注：对于例2如果目标是将A柱上的n个盘子移到B盘. 则是正确的.

 

Input

包含多组数据，首先输入T,表示有T组数据.每组数据4行，第1行N是盘子的数目N<=64.
后3行如下
m a1 a2 ...am
p b1 b2 ...bp
q c1 c2 ...cq
N=m+p+q,0<=m<=N,0<=p<=N,0<=q<=N,

 

Output

            对于每组数据，判断它是否是在正确的移动中产生的系列.正确输出true，否则false

 

Sample Input

6
3
1 3
1 2
1 1
3
1 3
1 1
1 2
6
3 6 5 4
1 1
2 3 2
6
3 6 5 4
2 3 2
1 1
3
1 3
1 2
1 1
20
2 20 17
2 19 18
16 16 15 14 13 12 11 10 9 8 7 6 5 4 3 2 1

 

Sample Output

true
false
false
false
true
true

#include <stdio.h>
#define MAX 66
//using recursion to judge
int hanoi(int n, int *res, int *des, int *mid)
{
    if (*mid == n)
    {
        return 0;
    }
    else if (*res == n)
    {
        return hanoi(n - 1, res + 1, mid, des);
    }
    else if (*des == n)
    {
        return hanoi(n - 1, mid, des + 1, res);
    }
    return 1;
}
int main()
{
    int N, n, i, k;
    int m, p, q, a[MAX], b[MAX], c[MAX];
    //input
    scanf("%d", &N);
    for (i = 0; i < N; i++)
    {
        scanf("%d", &n);
        scanf("%d", &m);
        for (k = 0; k < m; k++)
        {
            scanf("%d", &a[k]);
        }
        scanf("%d", &p);
        for (k = 0; k < p; k++)
        {
            scanf("%d", &b[k]);
        }
        scanf("%d", &q);
        for (k = 0; k < q; k++)
        {
            scanf("%d", &c[k]);
        }
        //according to input to get the result
        if (hanoi(n, a, c, b))
            printf("true\n");
        else
            printf("false\n");
    }
    return 0;
}

Algrithm-recursion

firstly, for A, B, C, you want A->C, so, you will know the biggest one must be on the A or C, if biggest is on B, it will be wrong.

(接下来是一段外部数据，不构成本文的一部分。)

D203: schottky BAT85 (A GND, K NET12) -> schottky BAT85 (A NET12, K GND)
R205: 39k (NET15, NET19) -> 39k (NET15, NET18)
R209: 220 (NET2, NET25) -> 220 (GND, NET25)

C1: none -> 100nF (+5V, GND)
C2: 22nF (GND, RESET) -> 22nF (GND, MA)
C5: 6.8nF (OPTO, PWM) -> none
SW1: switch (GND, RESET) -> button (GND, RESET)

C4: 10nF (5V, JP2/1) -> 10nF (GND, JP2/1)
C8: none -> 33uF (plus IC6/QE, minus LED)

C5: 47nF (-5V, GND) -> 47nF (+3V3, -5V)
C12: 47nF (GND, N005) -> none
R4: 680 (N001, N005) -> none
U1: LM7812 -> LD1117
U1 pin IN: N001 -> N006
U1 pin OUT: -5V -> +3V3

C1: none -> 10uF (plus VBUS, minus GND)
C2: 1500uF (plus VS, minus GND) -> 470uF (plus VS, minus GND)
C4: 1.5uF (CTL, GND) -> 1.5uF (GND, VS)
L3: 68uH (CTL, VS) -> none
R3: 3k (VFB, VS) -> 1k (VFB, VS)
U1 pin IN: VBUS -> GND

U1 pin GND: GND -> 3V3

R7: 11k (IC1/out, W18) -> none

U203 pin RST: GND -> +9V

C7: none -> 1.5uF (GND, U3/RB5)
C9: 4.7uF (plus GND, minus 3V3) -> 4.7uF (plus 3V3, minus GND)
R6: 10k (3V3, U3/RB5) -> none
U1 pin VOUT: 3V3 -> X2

secondly, if the biggest one is on A, then the second biggest one must be moved from A->B.

thirdly, if the biggest one is on C, then the second biggest one have been on B. So, you must be moved from B->C.

according above, you can use recursion easily.

--------------------------------------------------------

Key points

firstly, the recursion is more useful for hanoi, for either recursion, you must to march, and the condition to jump out.

secondly, for either question, you must analyse in advance, then catch the core, don't waste the energy on other useless things.